Daher wird es im Weiteren auf eine fortgesetzte Zusammenarbeit ankommen, mit welcher die politische Einigung in eine rechtliche Verpflichtung umgewandelt wird. Zumindest ist die Verständigung auf eine weitere gemeinsame Arbeit im Bereich des Datenschutzes jedoch ein sehr wichtiger Schritt.
Zu erwarten ist nun, dass in der EU ein neuer Angemessenheitsbeschluss von der Europäischen Kommission vor dem Hintergrund der politischen Übereinkunft und der Durchführungsverordnungen (Executive Orders) seitens der USA beschlossen wird.
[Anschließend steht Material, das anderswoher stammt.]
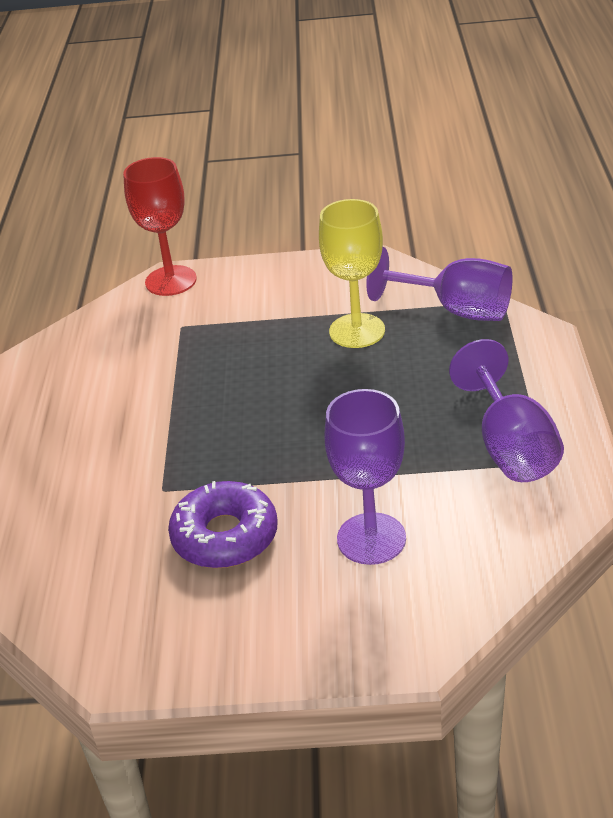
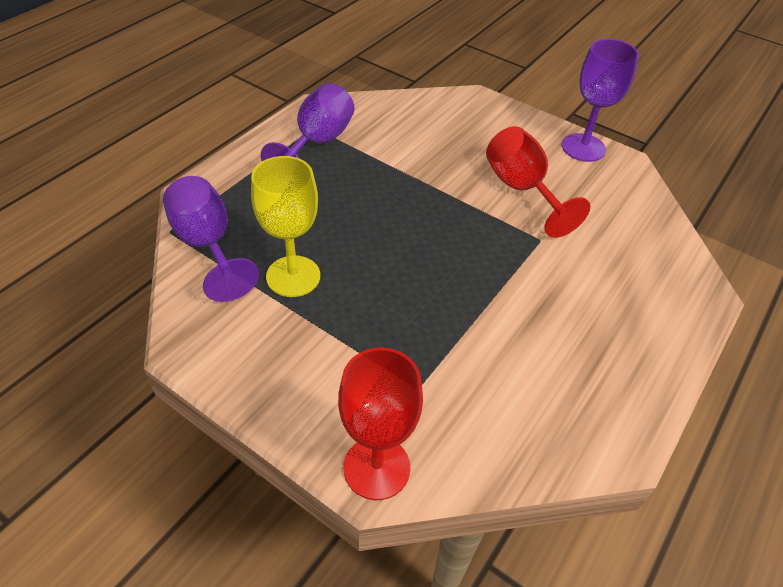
camera: 150 degrees left, 10 degrees up
(225, 536) = (522, 189): purple donut -> red goblet
(371, 539) = (444, 145): purple goblet -> purple goblet (583, 147)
Wann zeitlich damit zu rechnen ist, ist nicht bekannt. Gerade dieser Spagat zwischen politischem Einvernehmen und juristischer Ausarbeitung erscheint nicht einfach, wie durch das Kippen des Safe Harbour Abkommens (2015) und des EU-US Privacy Shields zu sehen ist.
Weiterhin stellt sich die Frage, ob eine neue beschlossene juristische Grundlage auch vor dem EuGH standhalten wird.
Praxistipp: Was ist jetzt zu tun?
Einige Unternehmen werden sich nun die Frage stellen, ob es sinnvoll ist, die Ergebnisse des geplanten Übereinkommens abzuwarten oder ob sie der Abschluss der SCC noch eine Weile begleiten wird. Aktuell sollte unbedingt auf den Abschluss der SCC zurückgegriffen werden, soweit der Datentransfer in die USA geplant ist. Das Instrument der SCC als mögliche Rechtsgrundlage für den Datentransfer personenbezogener Daten in Drittländer wie die USA hat auch mit dem Kippen des Privacy Shields noch Bestand. Eine Datenübermittlung in die USA kann nur dann über die SCC begründet werden, wenn zusätzliche Maßnahmen getroffen werden, die das gleiche Datenschutzniveau wie in der EU gewährleisten. Dafür ist je nach Umständen des Datentransfers eine Einzelfallbetrachtung anzustellen. Die bloße politische Übereinkunft dient jedenfalls nicht als Grundlage, Daten rechtssicher in die USA zu transferieren.